Goods ordered shall be supplied ex-stock of the Seller but should the Seller be out of stock at the time required for that delivery, any undelivered stock shall be placed on back order and delivered when they become available, unless the Purchaser within two (2) working days of the receipt of the invoice showing the back order, notifies the Seller that the Purchaser no longer requires such goods. No claim for short deliveries will be accepted unless notified within seven (7) days of receipt of the goods.
Notwithstanding anything to the contrary express or implied in these Terms and Conditions:-
Property in all goods supplied by the Seller to the Purchaser shall remain with the Seller and shall not pass to the Purchaser until the Seller has received payment in full for the goods and until all outstanding debits owed by the Purchaser to the Seller arising from the operation of the Account have been paid;
Until such time as the Seller has received payment in full for all the goods and until all outstanding debts owed by the Purchaser to the Seller arising from the operation of the Account have been paid the Purchaser shall hold all the goods bailee for the Seller and shall store and identify all the goods in a manner which enables them to be clearly identified as goods to the Seller;
In the event that the Purchaser commits an act of bankruptcy, or where the Purchaser is a company has a receiver appointed to it or goes into liquidation, the Seller shall be entitled to immediate possession of all the goods supplied by it to the Purchaser remaining at the time in possession of the Purchase and is authorised to enter upon the Purchaser’s premises to collect such goods without prejudice to any other rights of the Seller;
If the Seller retakes possession of any of the goods pursuant to the clause above mentioned, the Seller shall have the right to sell the goods to any other party;
If the Purchaser fails to make full payment for any goods supplied the cost of recovering the full payment shall be borne by the Purchaser.

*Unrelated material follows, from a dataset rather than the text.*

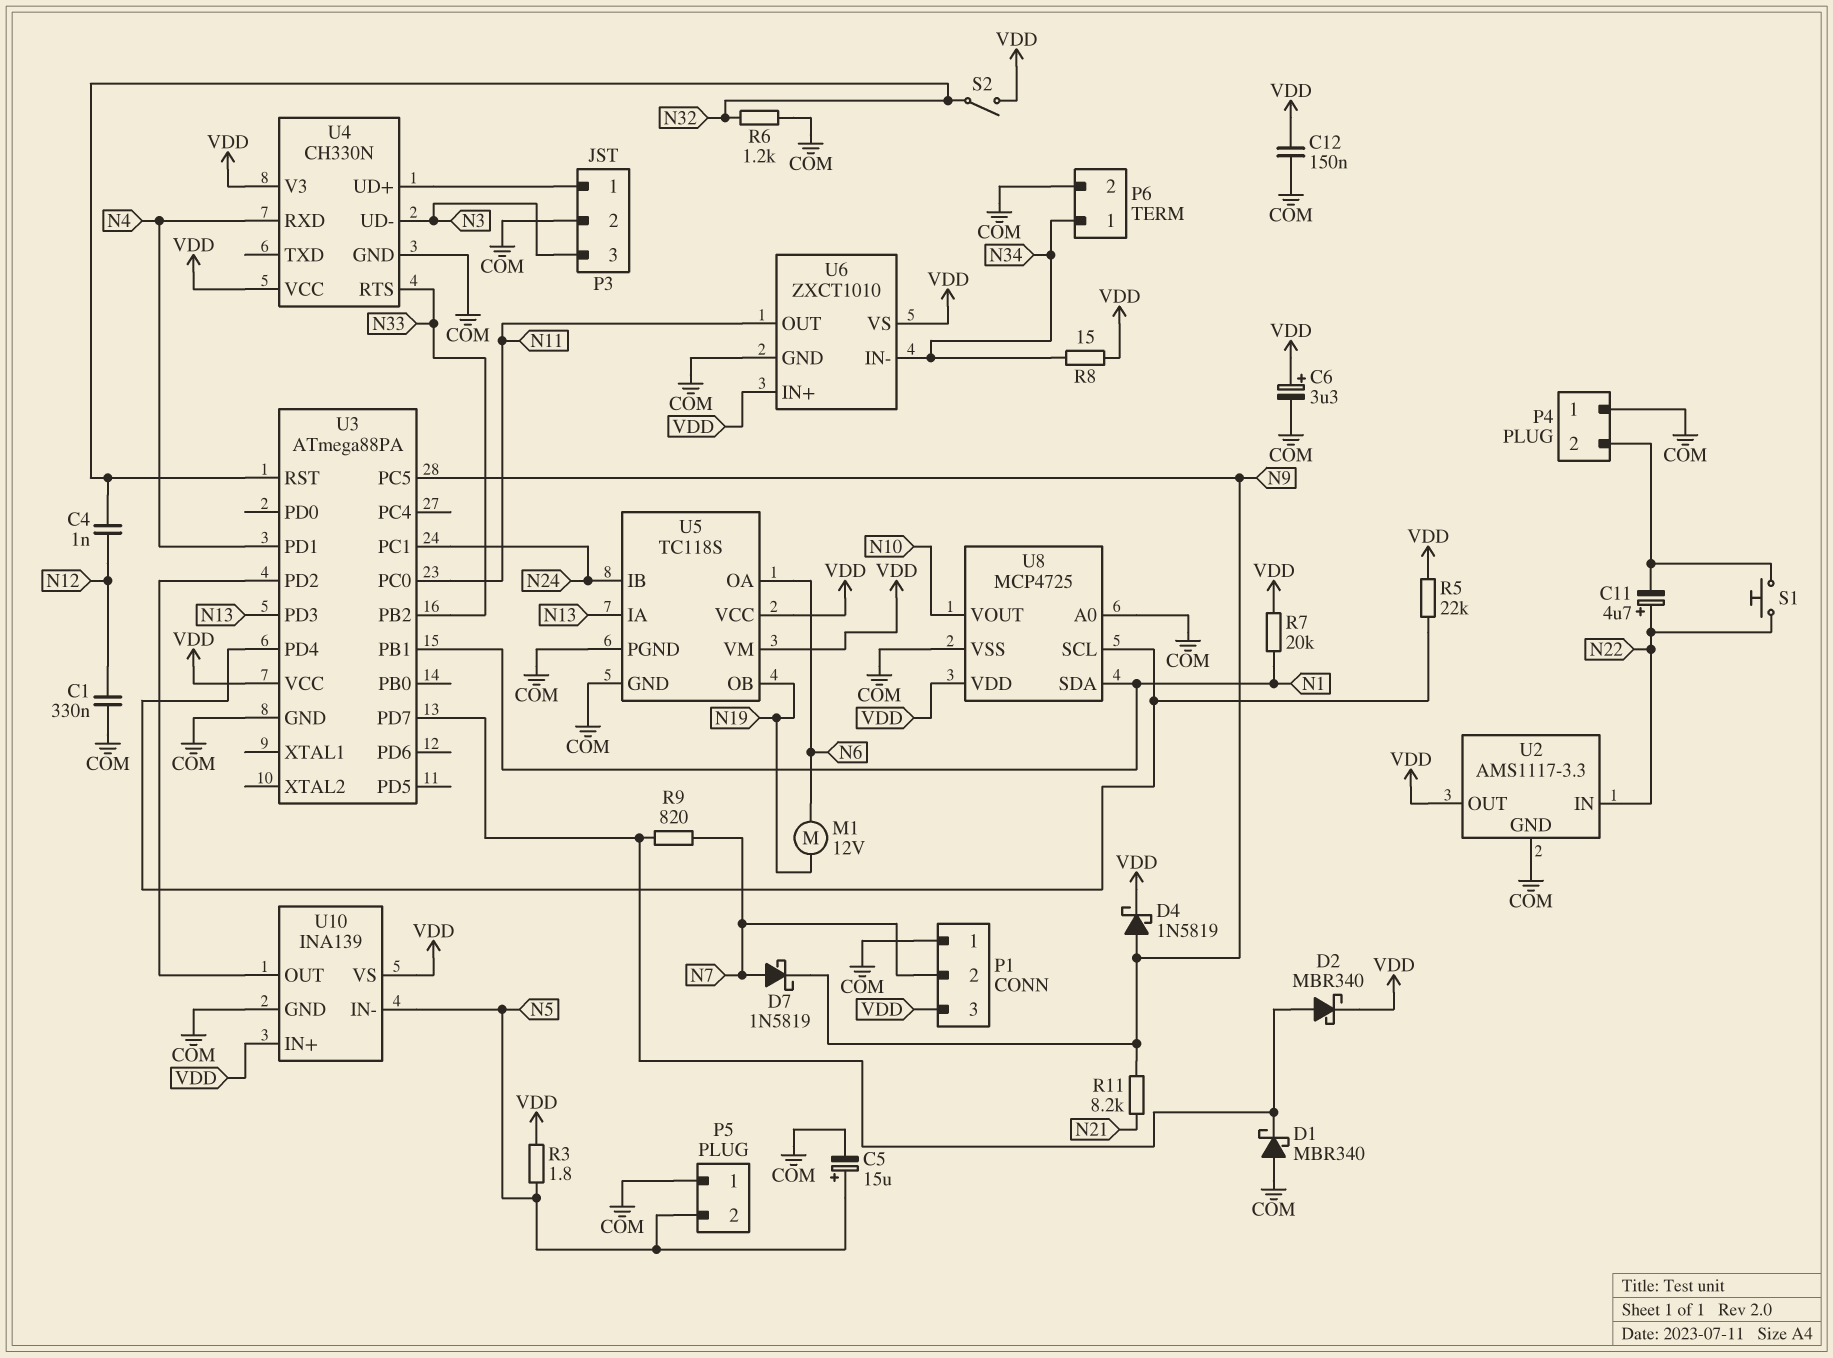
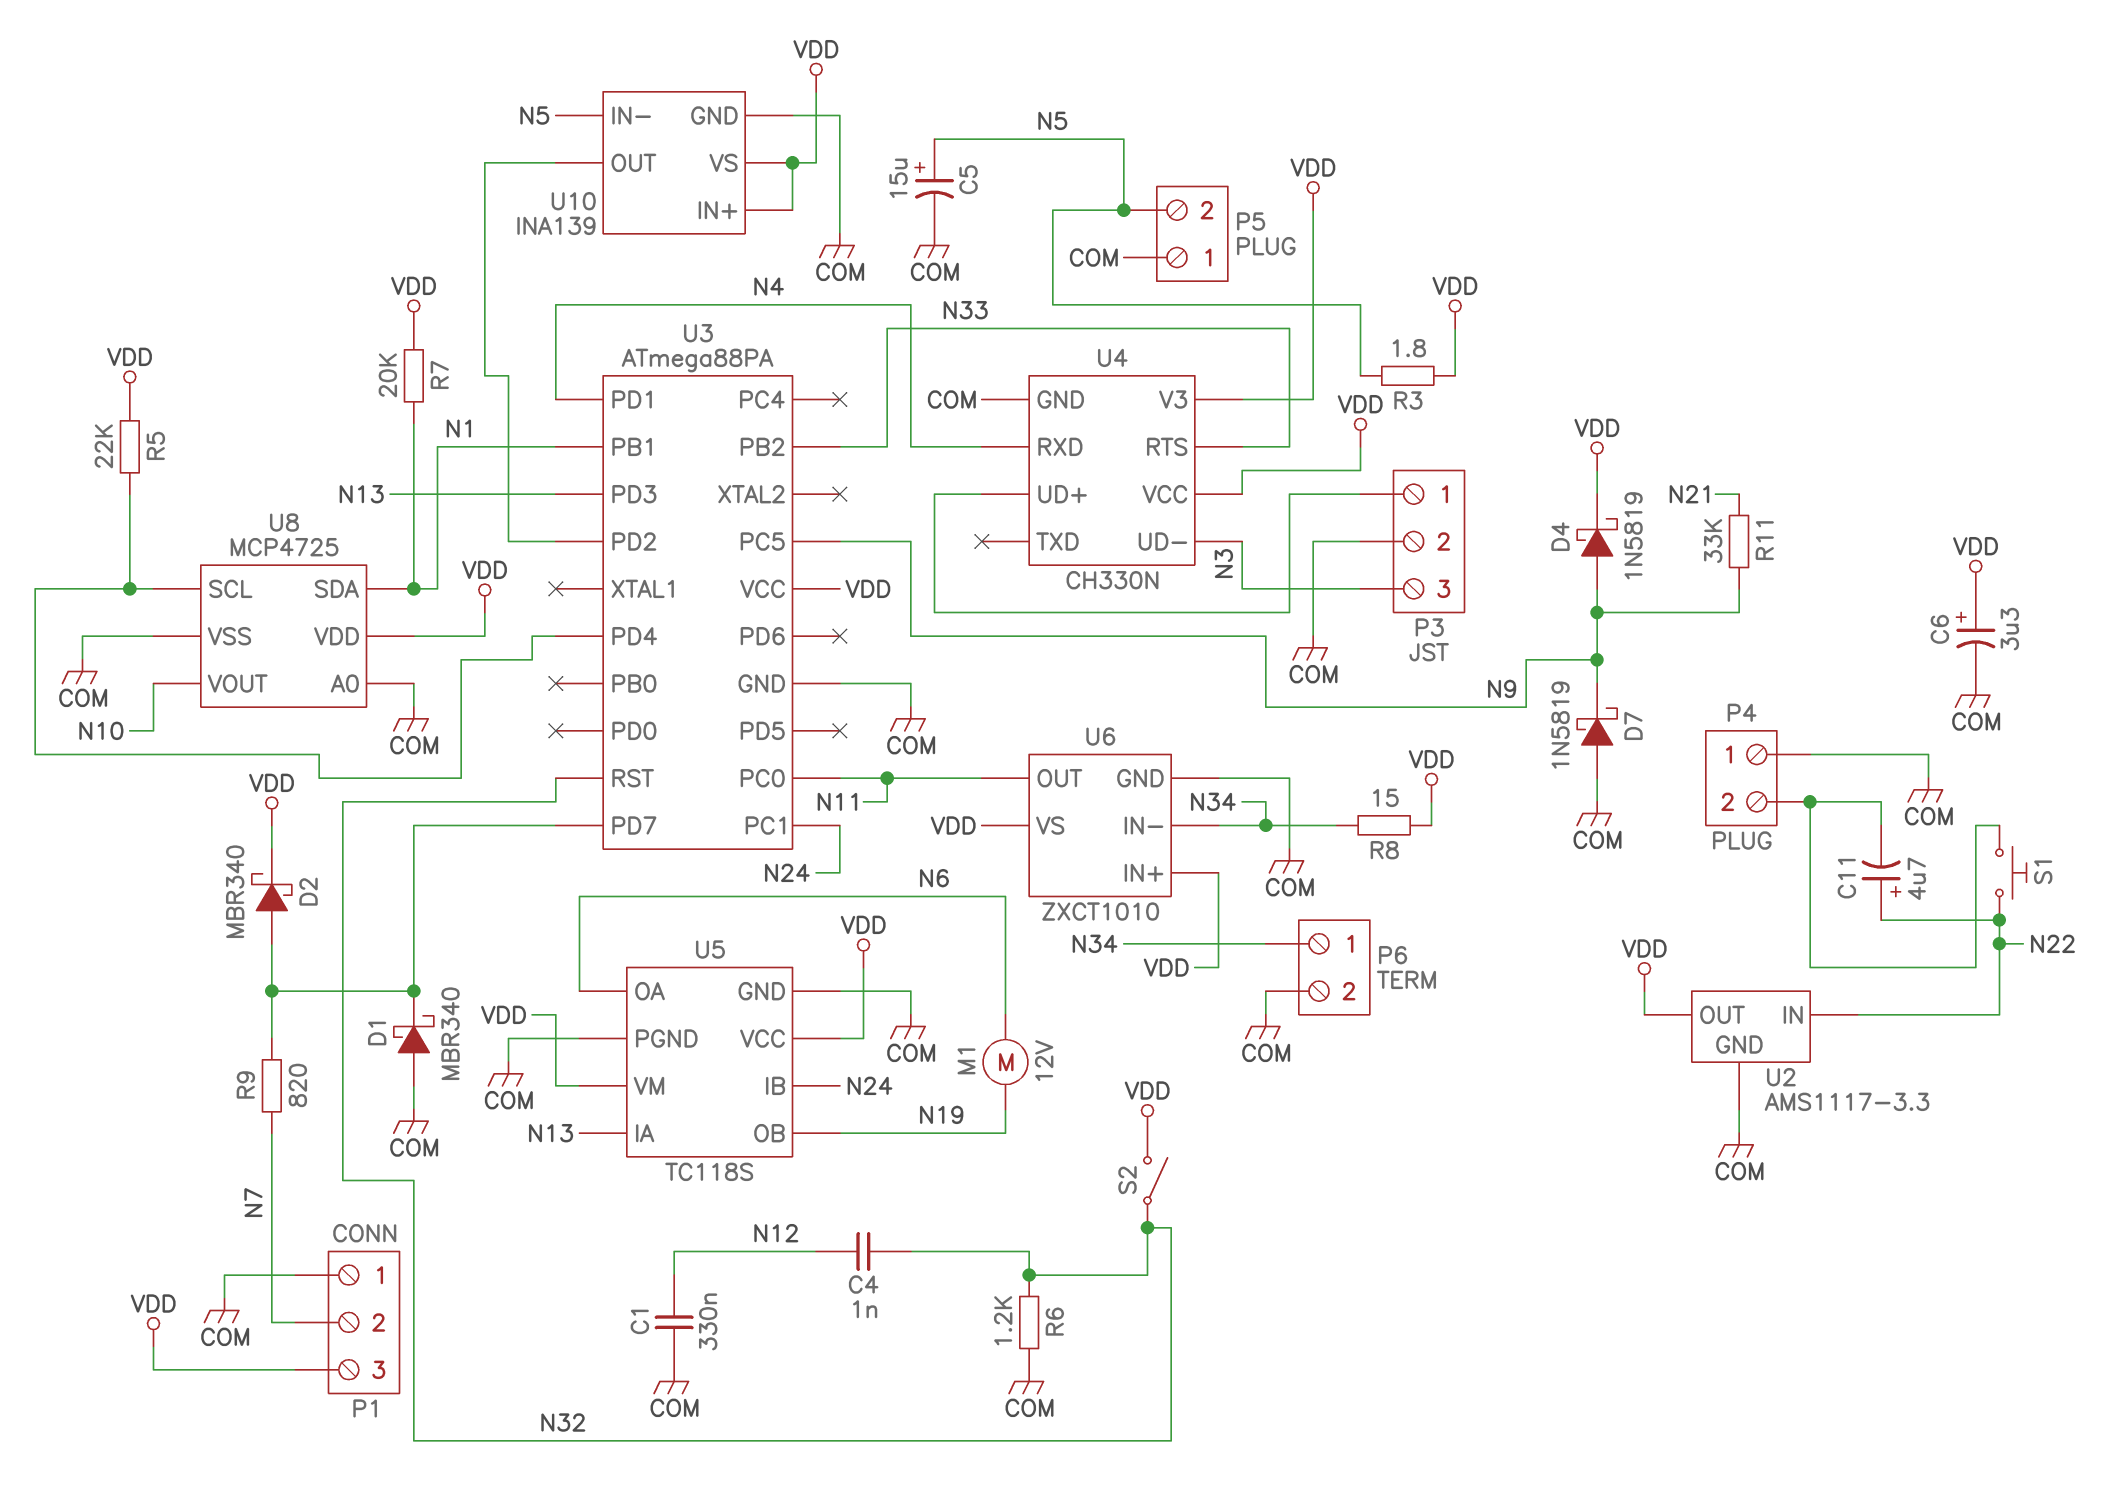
C12: 150nF (COM, VDD) -> none
D7: schottky 1N5819 (A N7, K N9) -> schottky 1N5819 (A COM, K N9)
R11: 8.2k (N9, N21) -> 33k (N9, N21)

The Purchaser agrees to notify the Seller in writing of any change in ownership of the Purchaser within seven (7) days from the date of such change and indemnifies the Seller against any loss or damage incurred by it as a result of the Purchaser’s failure to notify the Seller of any change the Purchaser and any associated person shall remain responsible to the seller for the payment in full of any amount due under the Contract for any goods or services ordered in the name of the Purchaser or in the name of such associated person. All products supplied by the Seller to the Purchaser shall be for use on internationally owned and operated shipping containers temporarily imported into the countries where Gavan offices are located, the Purchaser agrees to advise at the time of placing an order for goods if they are to be used on containers which are not internationally owned and operated and indemnifies the seller from and against any and all claims, suits, actions or demands, including, but without limitation, demands for payment of excises, duties, taxes and charges, arising from the use of the goods supplied on containers within countries where Gavan and its affiliates are operating.